And forgive me, but I did an injustice to my car. About a year ago I knew the timing belt was approaching 90k, AND I was in the middle of replacing the Auxiliary (A/C?) fan, but I was in a hurry to get car running and decided to wait on the timing belt... Don't do this. Not two weeks later, with just under 90k on timing belt, it gave out at about 70 MPH. Of course... bent valves and slightly nicked pistons. I then furthered the injustice to my car by letting her sit for a year before fixing her. With 4 kids in school I just couldn't bring myself to pay to have done, or make the time myself.
Well, two months ago I dove in.... I read a ton and bought a Bentley manual like was suggested my many - and started tearing into the car. The wife lost all hope of seeing me in the evenings (after 20+ years I'm not sure that was the main concern for her) and I think she doubted my resolve to complete the project, or ever see the car running again. A Passat torn apart with no front bumper and the block seemingly hanging out of the front is quite a site... especially with 4000 vacuum hoses hanging around. I have learned a lot, and probably have already forgotten some of what I learned. That is why I especially thank the mechanically inclined who find such joy in cars, and VW's in particular, that take great pains to learn best practices and then share them. Kudos to you. Gratuitous Bowdown... :bowdown:

I will post some rough pictures of different parts... but I will not try to list everything in order.
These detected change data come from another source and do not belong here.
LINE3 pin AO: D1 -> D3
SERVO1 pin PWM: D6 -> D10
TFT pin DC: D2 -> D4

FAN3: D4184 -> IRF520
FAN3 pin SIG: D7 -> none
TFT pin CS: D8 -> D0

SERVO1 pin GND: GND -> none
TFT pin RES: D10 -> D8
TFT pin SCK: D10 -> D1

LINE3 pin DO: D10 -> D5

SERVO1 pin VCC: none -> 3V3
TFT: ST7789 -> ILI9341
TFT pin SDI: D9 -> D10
I have dealt with many of the topics of discussion during this project... replace or repair the Timing Chain Tensioner?, How to replace the timing belt, Is the Tool Kit for timing necessary (Wish I had it...darn hard to adjust that timing tensioner with needle nose pliers) what gasket sealant material to apply to the Valve cover gasket and how much, use of anti-seize grease in some places, and Lock-tite in other places, degunking the engine, and of course, the dreaded Low Oil pressure (I did learn something here: GET an OIL PRESSURE GAUGE. This will give you immediate and precise information about what is going on with the Oil pressure).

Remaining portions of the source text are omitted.